Address
- 560 North Monroe La Grange, Texas, 78945 United States

District information
- Grades: PK–12
- Schools: 3
- NCES District ID: 4826100

Students and staff
- Students: 1,926 (2023–2024)
- Teachers: 142.61 (on an FTE basis)
- Student–teacher ratio: 13.51:1

Other information
- Website: www.lgisd.net

= La Grange Independent School District =

School district in Texas, United States

La Grange Independent School District is a public school district based in La Grange, Texas, United States. As of 2019, the district's superintendent is William (Bill) Wagner, and the assistant superintendent is Stacy Eilers.

The district serves the city of La Grange and unincorporated areas in Fayette County, including Winchester.
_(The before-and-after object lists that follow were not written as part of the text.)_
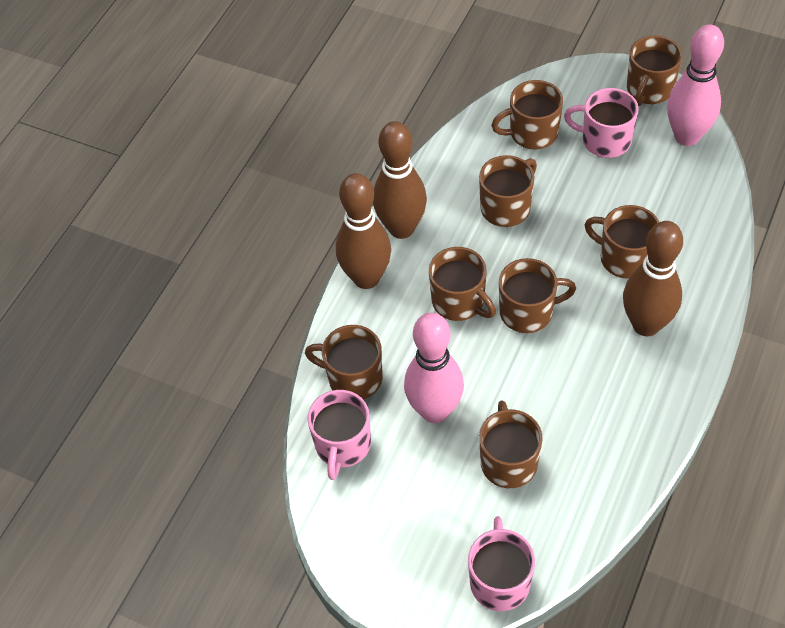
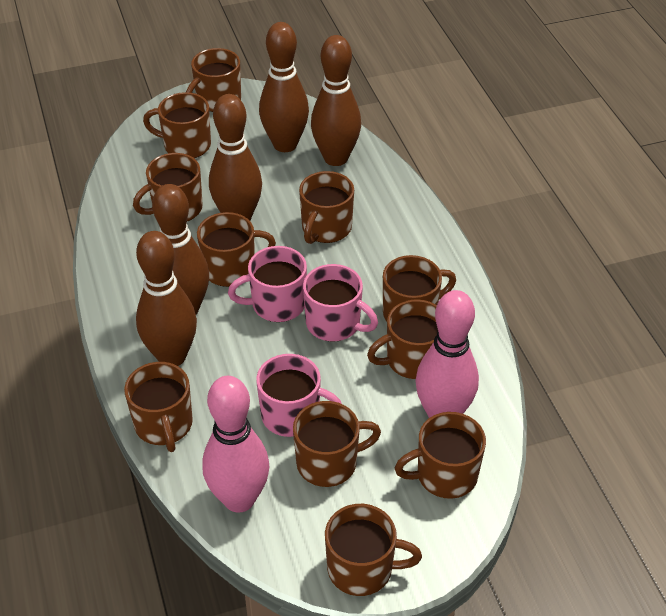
brown bowling pin: 3 -> 5
brown mug: 8 -> 11

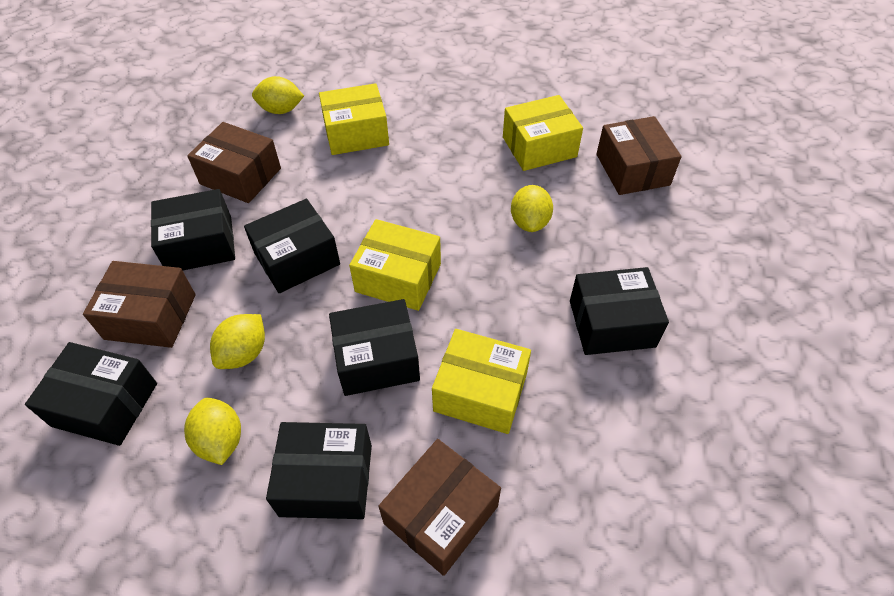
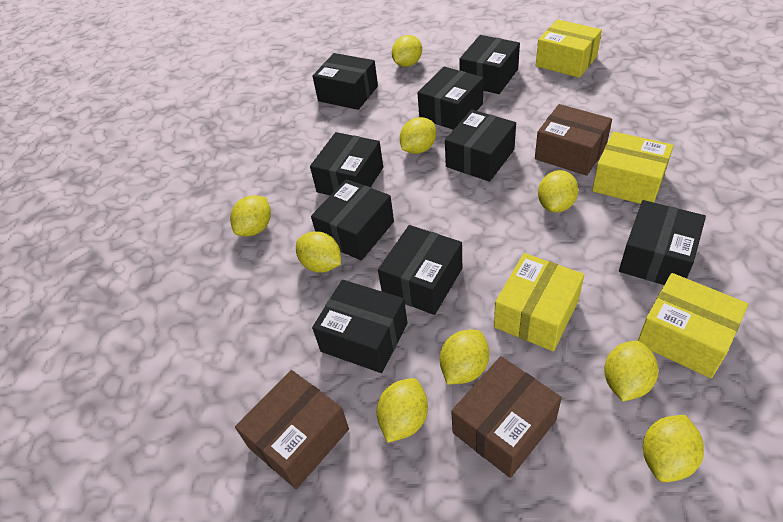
black box: 6 -> 9
brown box: 4 -> 3
yellow lemon: 4 -> 9

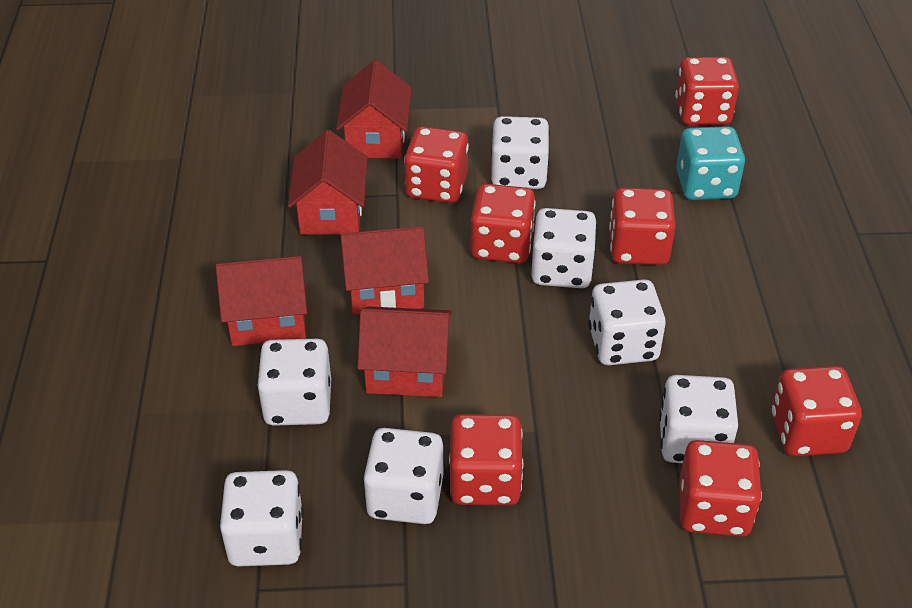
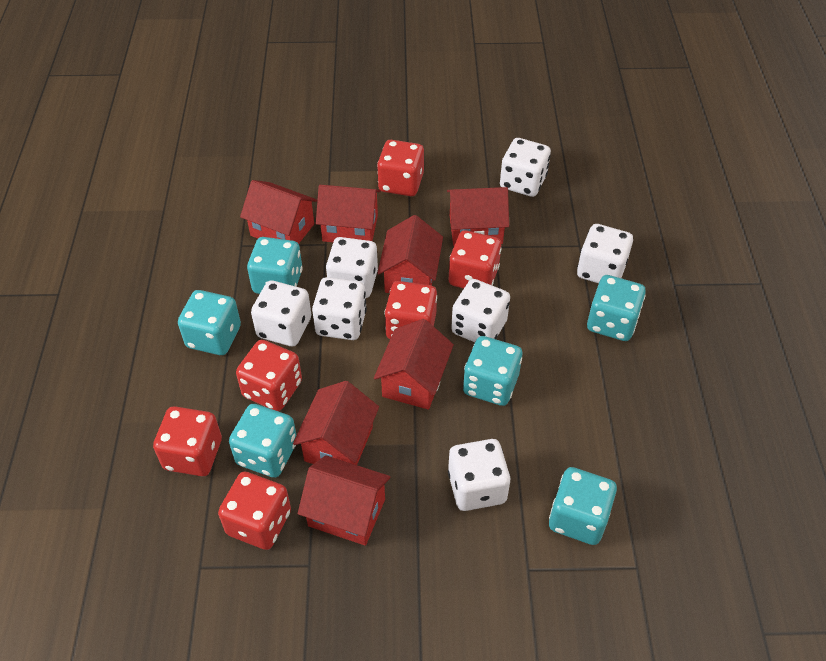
red dice: 7 -> 6
red house: 5 -> 7
turquoise dice: 1 -> 6

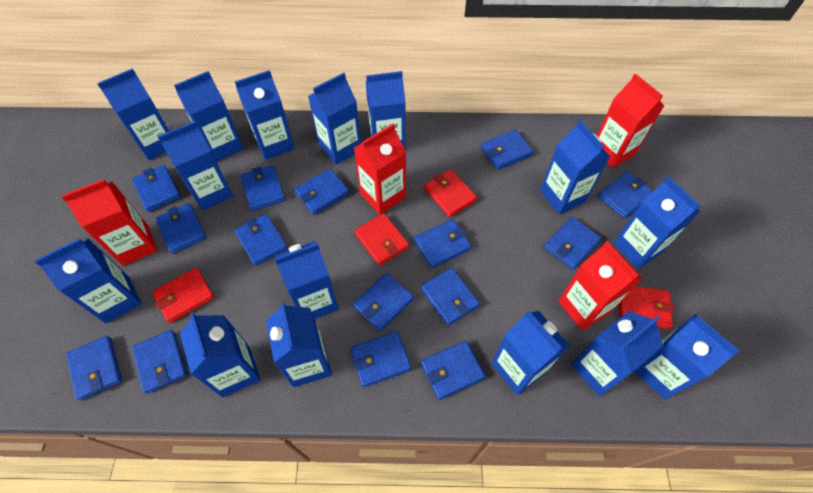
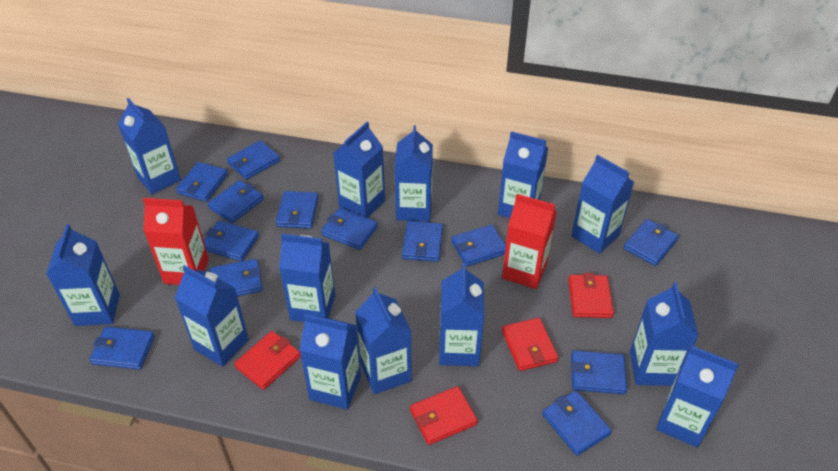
blue carton: 15 -> 13
blue wallet: 15 -> 13
red carton: 4 -> 2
In 2009, the school district was rated "academically acceptable" by the Texas Education Agency.

==Schools==
All schools are located in the city of La Grange.
- La Grange High School – grades 9–12; principal: John Pineda; assistant principal: Brad Harbers
- La Grange Middle School – grades 7–8; principal: Dr. Sarah Otto; assistant principal: Regina Walker
- Hermes/Intermediate School – prekindergarten-grade 6; principal: Lauren Almanza; assistant principals: Stephanie Jurek and Dawn Given

== Bond 2017 ==
On May 6, 2017, voters approved the district's $37.9 million bond proposal, which included new elementary facilities, a band hall addition for the middle and high school, and a dual-credit center renovation.